Microcanonical Rate Constants for Unimolecular Reactions in the Low-Pressure Limit.

Abstract

Low-pressure-limit microcanonical rate constants, κ0(E,J), describe the rate of activating bath gas collisions in a unimolecular reaction and are calculated here using classical trajectories and quantized thresholds for reaction. The resulting semiclassical rate constants are two-dimensional (in total energy E and total angular momentum J) and are intermediate in complexity between the four-dimensional state-to-state collisional energy and angular momentum transfer rate constant, R(E',J';E,J), and the highly averaged thermal rate constant, k0. Results are presented for CH4 (+M), C2Hx (+M), x = 3-6, and H2O (+M), where κ0(E,J) is shown generally to be a sensitive function of the bath gas, temperature, and initial state of the unimolecular reactant. Strong variations in κ0 with respect to E and J lead to complex trends in relative microcanonical bath gas efficiencies. This underlying complexity may complicate the search for simple explanations for observed trends in relative thermal bath gas efficiencies.
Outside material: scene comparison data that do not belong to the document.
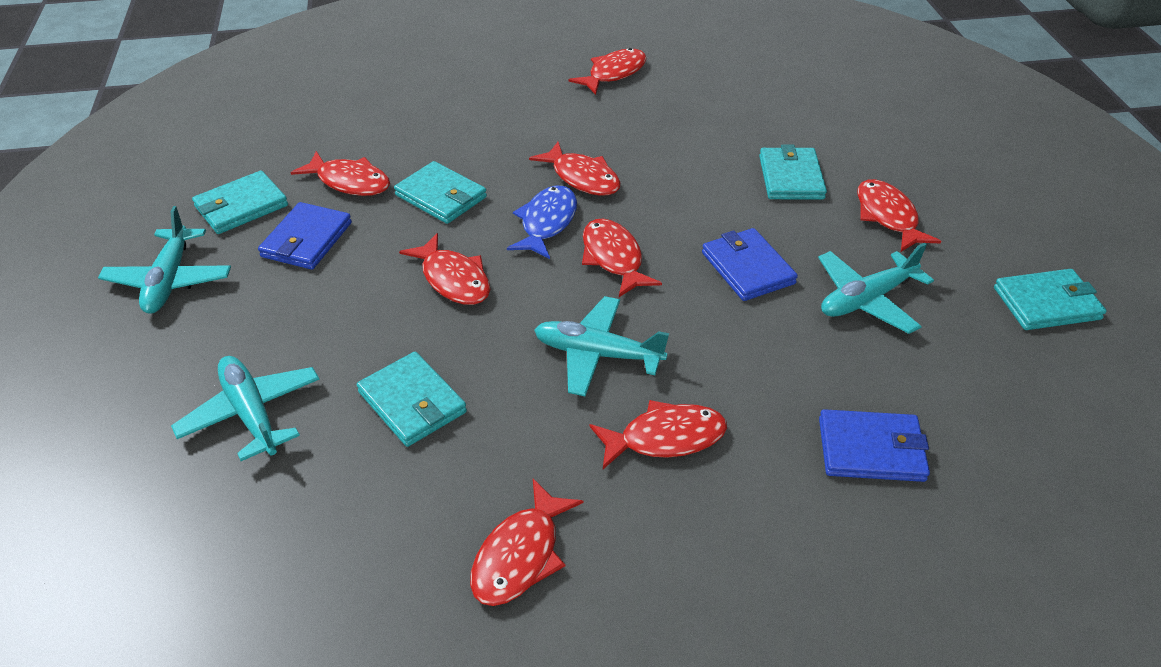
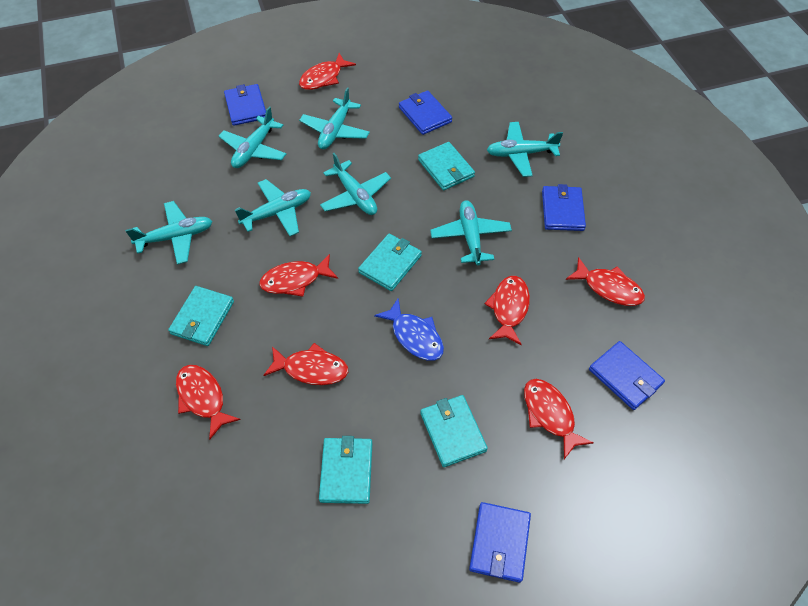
blue wallet: 3 -> 5
red fish: 8 -> 7
turquoise plane: 4 -> 7

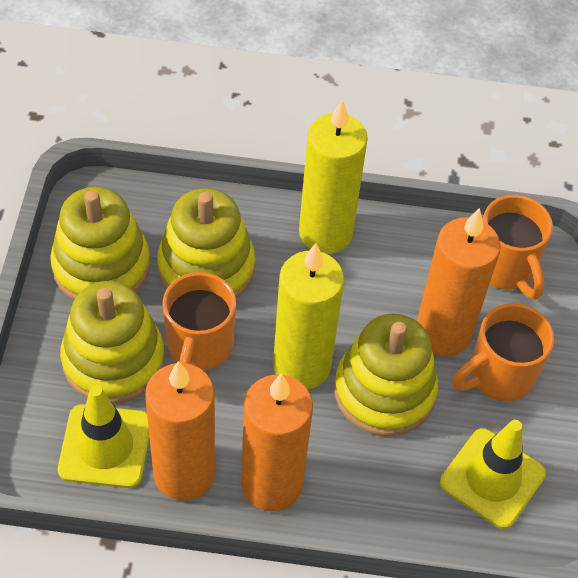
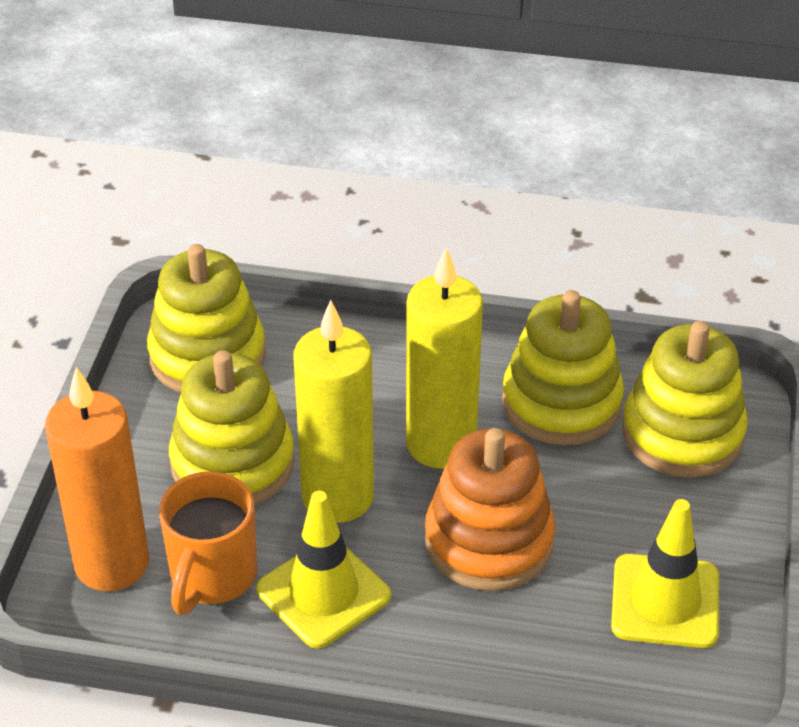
orange candle: 3 -> 1
orange mug: 3 -> 1
orange stacking toy: 0 -> 1

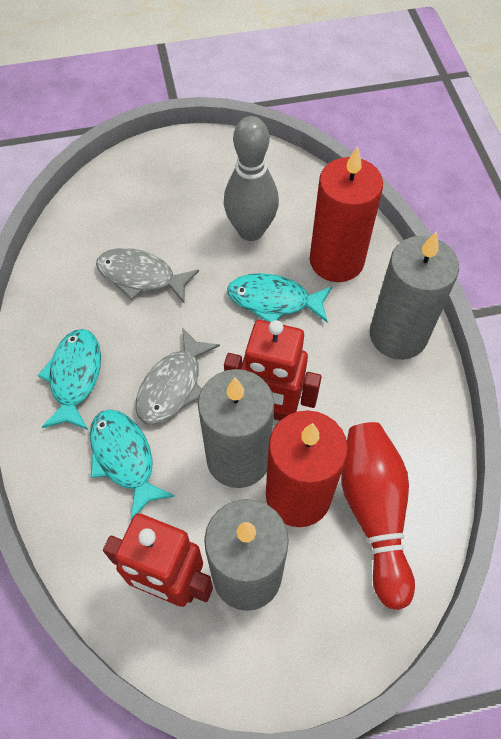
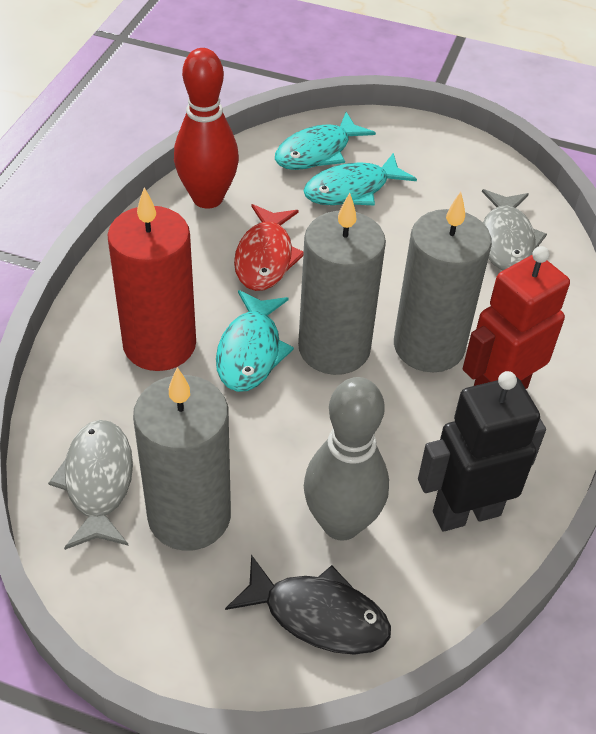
black fish: 0 -> 1
black robot: 0 -> 1
red candle: 2 -> 1
red fish: 0 -> 1
red robot: 2 -> 1

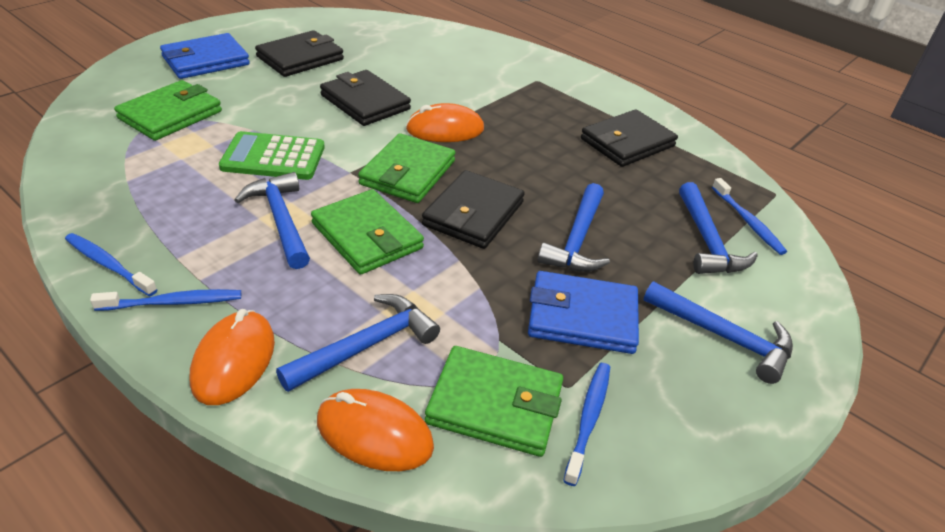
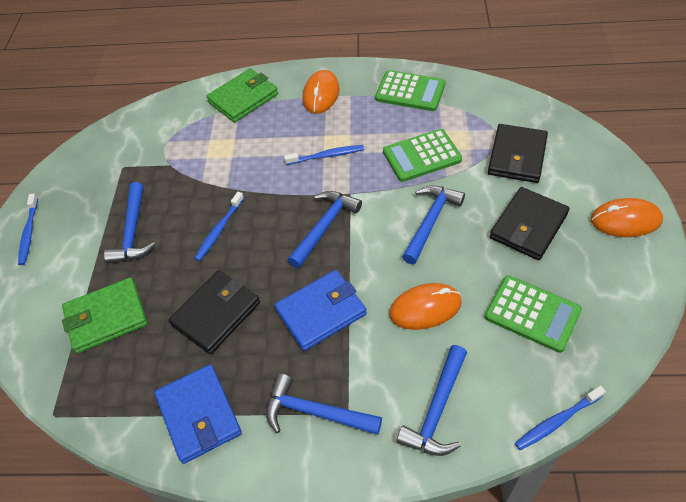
black wallet: 4 -> 3
green calculator: 1 -> 3
green wallet: 4 -> 2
A different measure of the microcanonical collision efficiency that describes the energy range of activating collisions is introduced that supports the empirical decomposition of collisional activation into separable translational-to-vibrational and rotational-to-vibrational activation mechanisms. The two mechanisms depend differently on mass, temperature, and the J-dependence of the threshold energy for reaction, with rotational-to-vibrational activation favored for heavier baths and for reactions with rigid transition states. Finally, κ0 is used to test the accuracy of several two-dimensional models for R that were proposed for use in master equation studies.